Intervista a don Paolo Alliata
Culturalmente

Pubblicato il

17 Gennaio 2024

Intervista a don Paolo Alliata

Culturalmente, una rubrica di Francesco Natale

Il protagonista di questo nuovo appuntamento di CulturalMente è don Paolo Alliata, sacerdote della Diocesi di Milano e autore di vari libri. L’ultimo, “L’amore fa i miracoli” (Ponte alle Grazie), conduce il lettore tra le pagine di grandi capolavori della letteratura alla scoperta dell’amore.

Il suo libro va alla ricerca dell’amore nella letteratura. Una ricerca, questa, dai molti risultati. Perché in così tanti hanno scritto dell’amore?

L’amore è una dimensione fondamentale dell’avventura umana. Come scriveva Bauman, non c’è nulla di cui abbiamo tanto bisogno e nulla di cui abbiamo tanta paura come dell’amore. Bisogno perché ci rende vivi, paura perché ci rende vulnerabili. La grande letteratura è da sempre impegnata ad esplorare il mistero del cuore umano, e quindi anche dell’amore nelle sue varie espressioni e fisionomie. Chiunque si misuri con il mistero umano si confronterà con questo tema.

Parlare d’amore quando tutto il mondo parla di guerra è rivoluzionario?
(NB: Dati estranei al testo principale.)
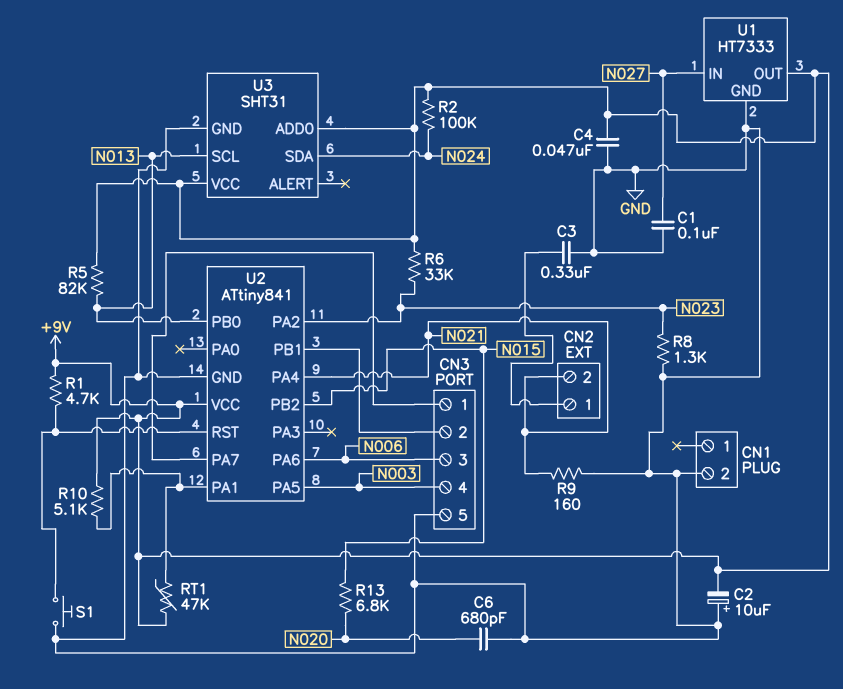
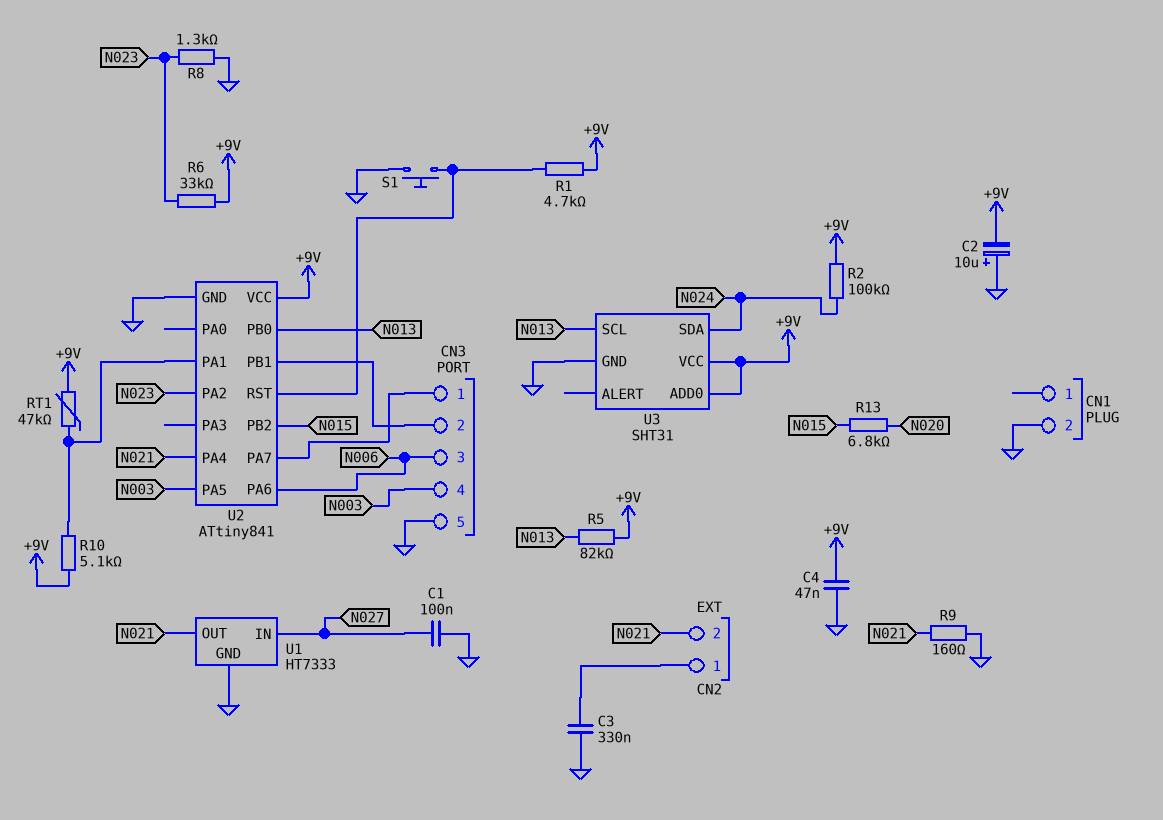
C6: 680pF (GND, N020) -> none
U1 pin OUT: +9V -> N021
Tutto il mondo parla di guerra come anche dell’amore, non smettiamo mai di parlarne, in effetti. Mi viene in mente una intervista della scrittrice russa Svetlana Aleksievic: le persone – dice – parlano sempre di eventi come la guerra o Černobyl’, ma raramente parlano di felicità. “Ho iniziato a sospettare che le persone non parlino delle cose che contano davvero nella vita”. E così mette a fuoco proprio l’importanza di sviluppare un linguaggio dell’amore, per raccontarlo, definirlo nelle sue espressioni, tanto più che la letteratura russa – continua – è stata incapace di aiutare le persone perché si è sempre occupata di altri temi, di idee elevate, pronte a soverchiare la vita degli uomini, come qualunque idea di ordine superiore. E allora ha pensato che fosse l’amore l’aspetto più importante ed essenziale. E lo ha raccontato nelle sue sfumature. Non so dire se chi impegna energie per raccontare la gioia e il travaglio della vita nell’amore, nell’amicizia e nelle varie declinazioni della vita amorosa, sia per ciò stesso un rivoluzionario nel nostro mondo. Ma certo ci fa del bene.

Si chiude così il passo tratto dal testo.